Kashmir unrest
People carry the body of Zubair Ahmed Turay, a suspected militant, during his funeral procession in south Kashmir's Shopian district April 1, 2018.REUTERS/Danish Ismail

While Jammu and Kashmir prepares for the first round of the municipal and Panchayat elections, due from October 8, the official data lying with various district administrations has revealed that a majority of the wards will either have no contest (since no nomination paper has been filed) or only one candidate who will win opposed.

Out of 624 wards in Kashmir, 387 wards will have no voting in the elections with either only one candidate in the fray or no one contests.
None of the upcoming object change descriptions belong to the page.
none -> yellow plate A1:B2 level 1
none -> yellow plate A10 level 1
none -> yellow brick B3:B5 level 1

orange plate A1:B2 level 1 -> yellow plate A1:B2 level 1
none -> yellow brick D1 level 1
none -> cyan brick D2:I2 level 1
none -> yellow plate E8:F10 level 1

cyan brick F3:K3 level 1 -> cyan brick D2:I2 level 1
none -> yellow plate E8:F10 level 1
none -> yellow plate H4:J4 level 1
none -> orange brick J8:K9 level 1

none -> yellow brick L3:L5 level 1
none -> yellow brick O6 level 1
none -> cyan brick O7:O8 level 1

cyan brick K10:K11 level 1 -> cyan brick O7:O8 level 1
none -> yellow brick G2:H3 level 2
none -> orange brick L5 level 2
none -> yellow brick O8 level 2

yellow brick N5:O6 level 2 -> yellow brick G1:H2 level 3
Most of these no-contest wards are in South Kashmir apparently due to a heavy presence of militants there.

Furthermore, the district administrations have shied away from releasing the names of candidates, their contacts and other details due to the threats from various militant outfits particularly Hizbul Mujahideen to the candidates.

A district administration official from Sopore district of North Kashmir told International Business Times India that whoever has filed the nomination papers has requested for secrecy in the wake of looming death threats to the candidates and their families.
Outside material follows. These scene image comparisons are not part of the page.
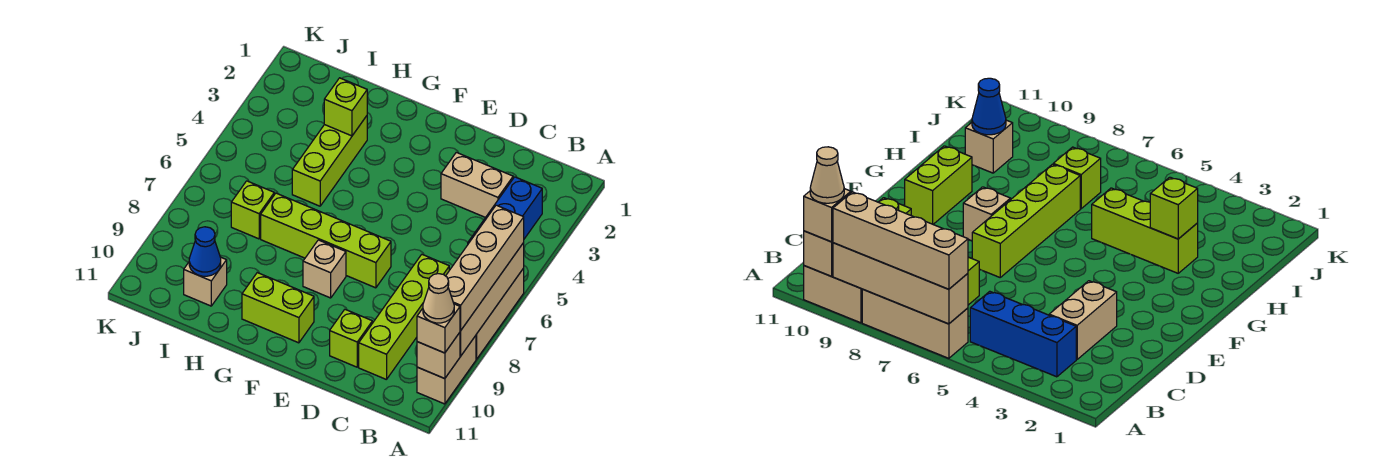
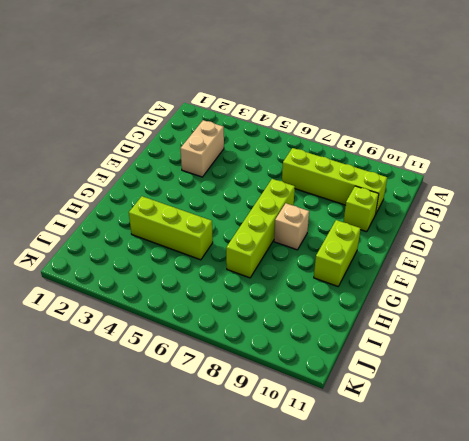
none -> tan brick A6:A8 level 1
none -> tan brick A9:A10 level 1
none -> blue brick B3:B5 level 1

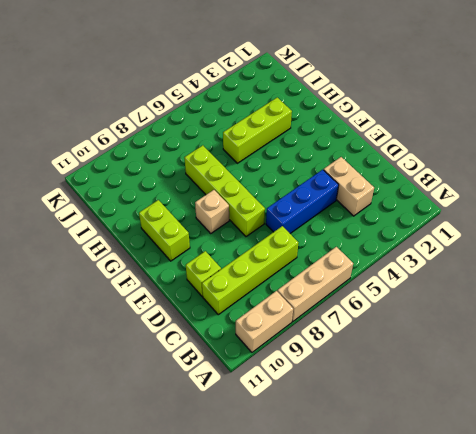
blue brick D4:D6 level 1 -> blue brick B3:B5 level 1
none -> lime brick I7 level 1
none -> tan brick I10 level 1
none -> tan brick A6:A9 level 2

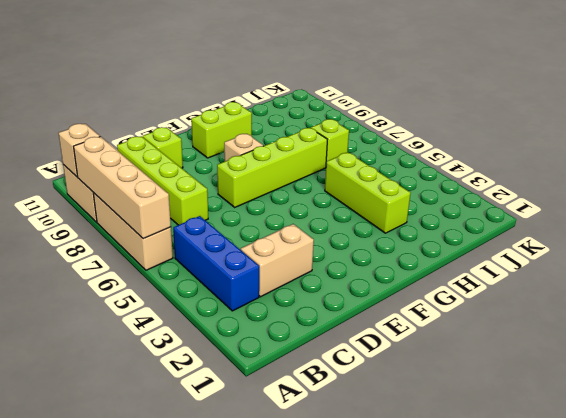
none -> tan brick I10 level 1
none -> lime brick H3 level 2
none -> blue cone I10 level 2

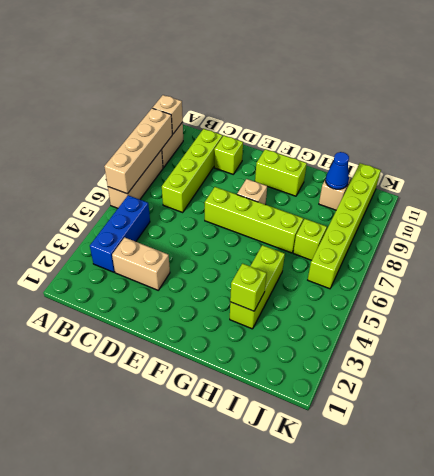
lime brick J6:J11 level 1 -> none
none -> tan brick A6:A9 level 3
none -> tan brick A10 level 3
none -> tan cone A10 level 4

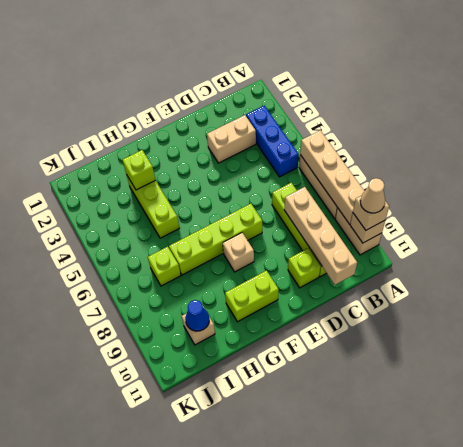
tan brick C8:C11 level 2 -> tan brick A6:A9 level 3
Since the two mainstream parties including National Conference and Peoples Democratic Party have decided to boycott the polls, the candidates belong to either BJP, Congress, Peoples Conference or independents.

Interestingly, in sensitive South Kashmir, at least 60 wards will be won unopposed by the BJP candidates.

The state government has come up with various offers including the extension of life insurance policy to the candidates, their stay in highly secured hotels in valley etc.

But the fear factor is still existent among the locals who see the local body polls as a no-show.

"We do understand that these polls are aimed at the betterment of civic amenities and other developmental projects, but the past record of death threats to candidates, the burning of Panchayat Ghars and the killing of Sarpanches is too heavy a price to pay for participating in the polls," said Muhammad Sahil, a banker-based in Srinagar.